- Born: Sydney, New South Wales, Australia
- Genres: Pop, rock
- Occupation: Bass player
- Instrument(s): Electric bass, upright bass
- Years active: 1967–present

= Terry Wilkins =

Terry Wilkins is an Australian-born Canadian musician, composer and producer.

==Career==
A native of Sydney, Australia, Wilkins early performances saw him playing guitar in a folk group at University in 1965 (following his graduation from Parramatta Marist High in 1964). Within a couple of years he had dropped out of academia and was drawn towards Taylor Square, Darlinghurst, where in the late 1960s various jug bands, blues, psychedelic, folk, country and other styled ensembles co-existed there for a few years.

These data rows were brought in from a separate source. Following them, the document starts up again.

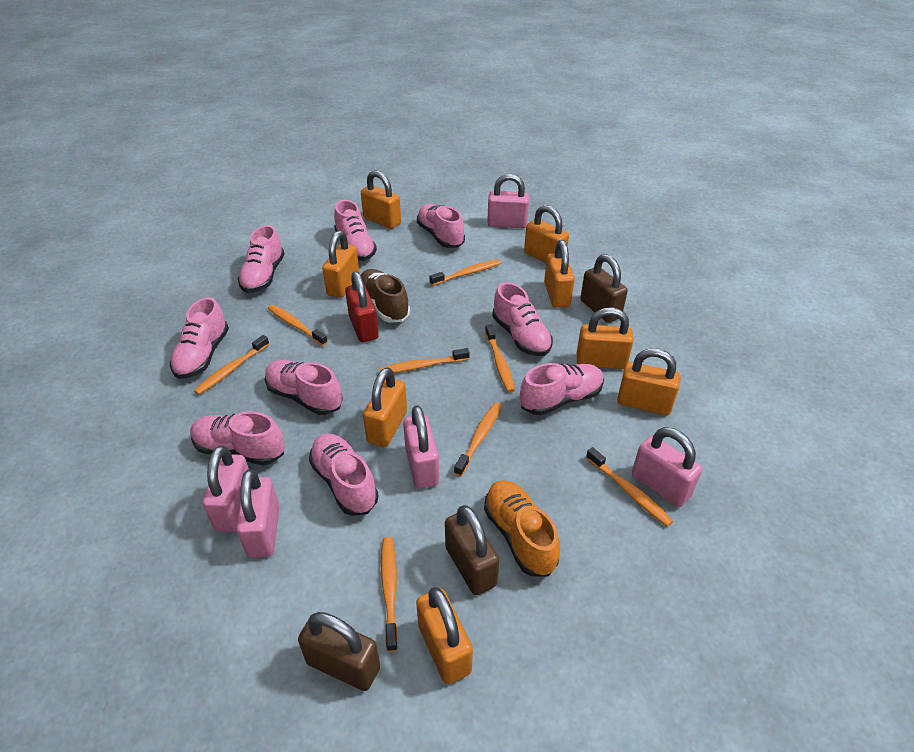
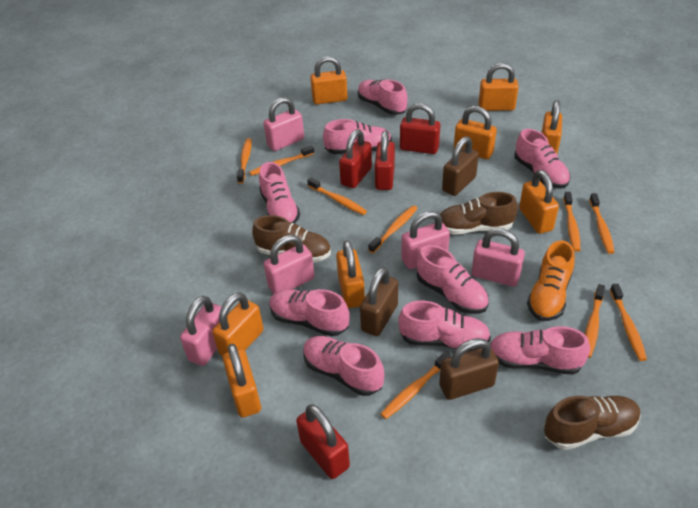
brown shoe: 1 -> 3
orange toothbrush: 8 -> 9
red padlock: 1 -> 4

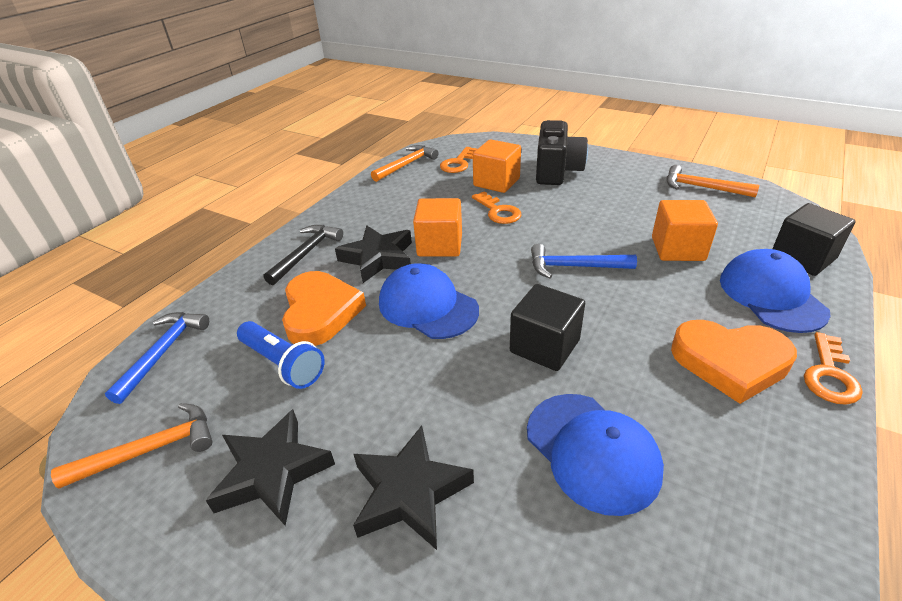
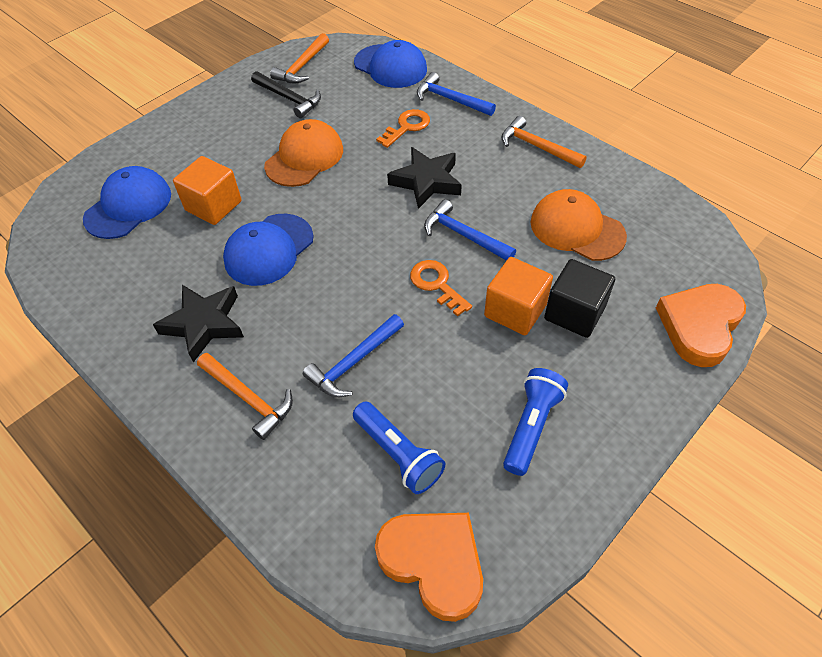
black camera: 1 -> 0
black cube: 2 -> 1
black star: 3 -> 2
blue flashlight: 1 -> 2
blue hammer: 2 -> 3
orange cap: 0 -> 2
orange cube: 3 -> 2
orange key: 3 -> 2

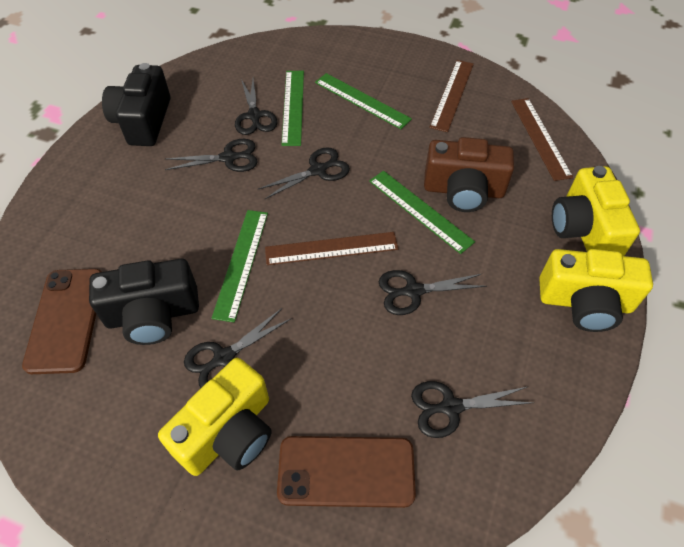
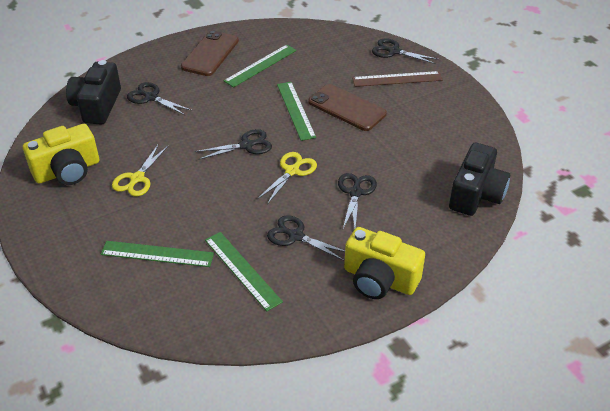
black scissors: 6 -> 5
brown camera: 1 -> 0
brown ruler: 3 -> 1
yellow camera: 3 -> 2
yellow scissors: 0 -> 2

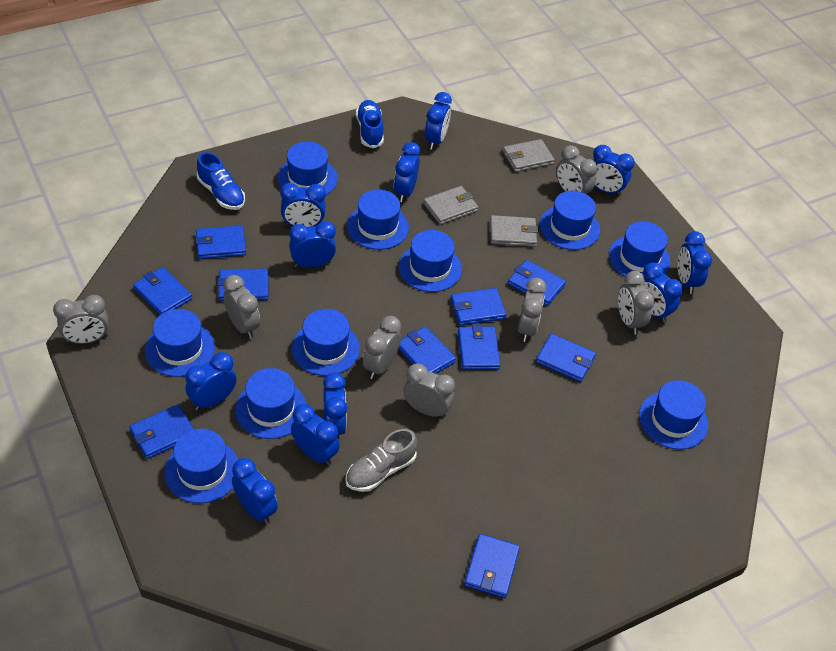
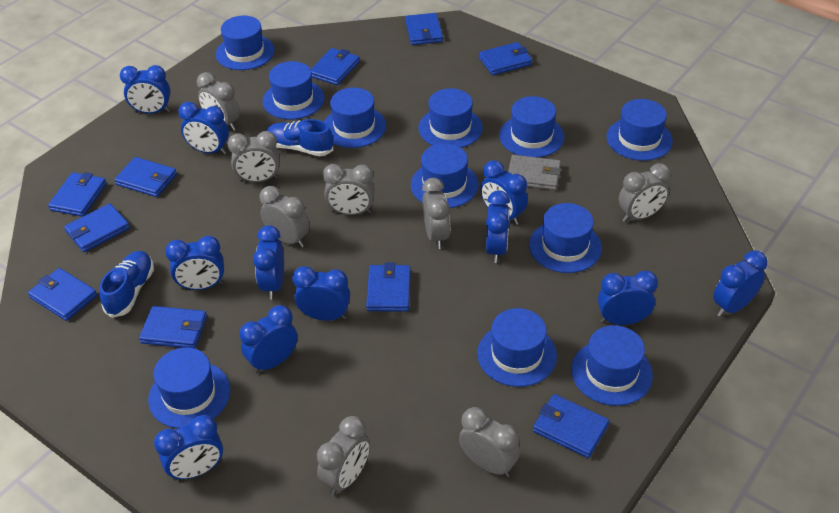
blue hat: 10 -> 11
grey clock: 7 -> 8
grey shoe: 1 -> 0
grey wallet: 3 -> 1

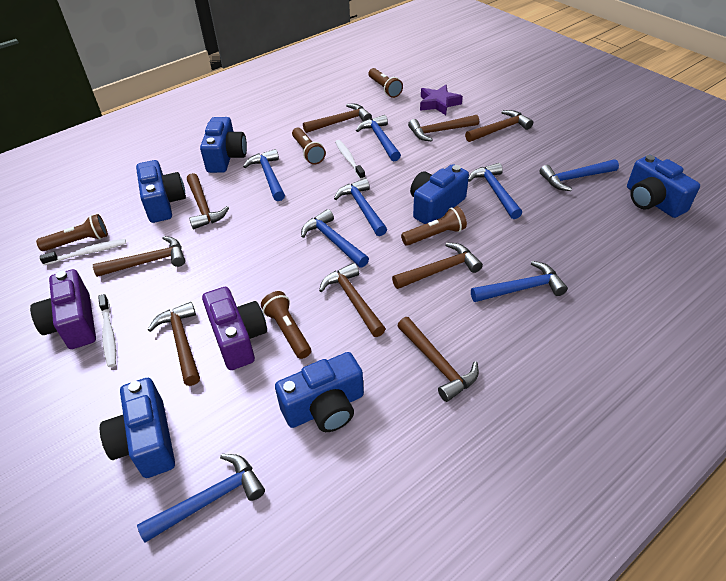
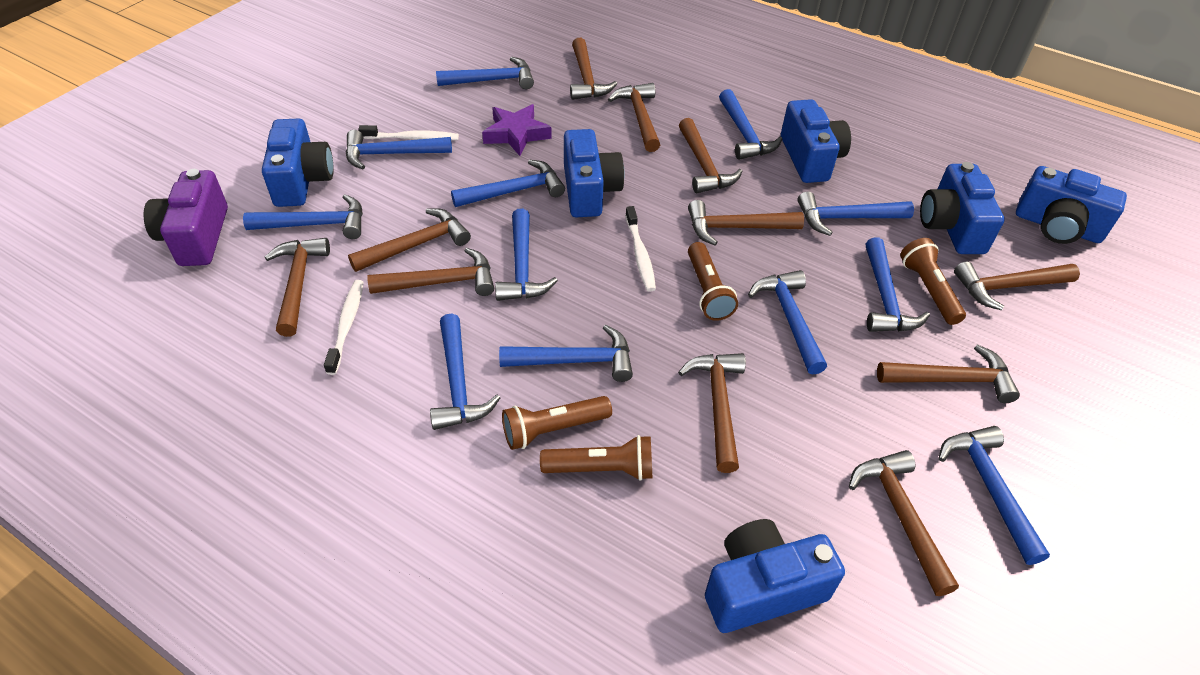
blue hammer: 8 -> 12
brown flashlight: 5 -> 4
brown hammer: 9 -> 11
purple camera: 2 -> 1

Wilkins discovered the bass guitar at this time playing with The Starving Wild Dogs, featuring New Zealander Red McKelvie on guitar, Daryl McKenzie on drums and Wally Mudd singing and playing harmonica. By 1969, they had evolved into The Quill which was more focused on playing original material. They supported country rock band the Flying Circus in September 1969, at a time when that band had just lost their bass player. Wilkins was invited to join Flying Circus and gave them songwriting anilities and vocal harmonies. Red McKelvie was also recruited to the Flying Circus soon after, recording such albums as Prepared In Peace. In 1970, they won the Battle of the Sounds which had become an established launch pad for Australian bands, such as the Masters Apprentices, to travel overseas. The Flying Circus tried to break into the American scene, based in San Francisco, but gigs were hard to find. A connection with the Toronto band, McKenna Mendelson Mainline (who they had met in Australia), steered the Flying Circus further north.

Wilkins remained in Toronto since 1971, and has since worked with many Canadian and international artists from Lighthouse to Big Sugar as well as Rough Trade and David Wilcox. He has also backed many visiting artists such as Dr. John, Eddie Cleanhead Vinson, Maria Muldaur, John Hammond, Levon Helm and Son Seals. His musical range is wide and varied with an emphasis on roots music especially blues and swing with some adventure in Caribbean styles.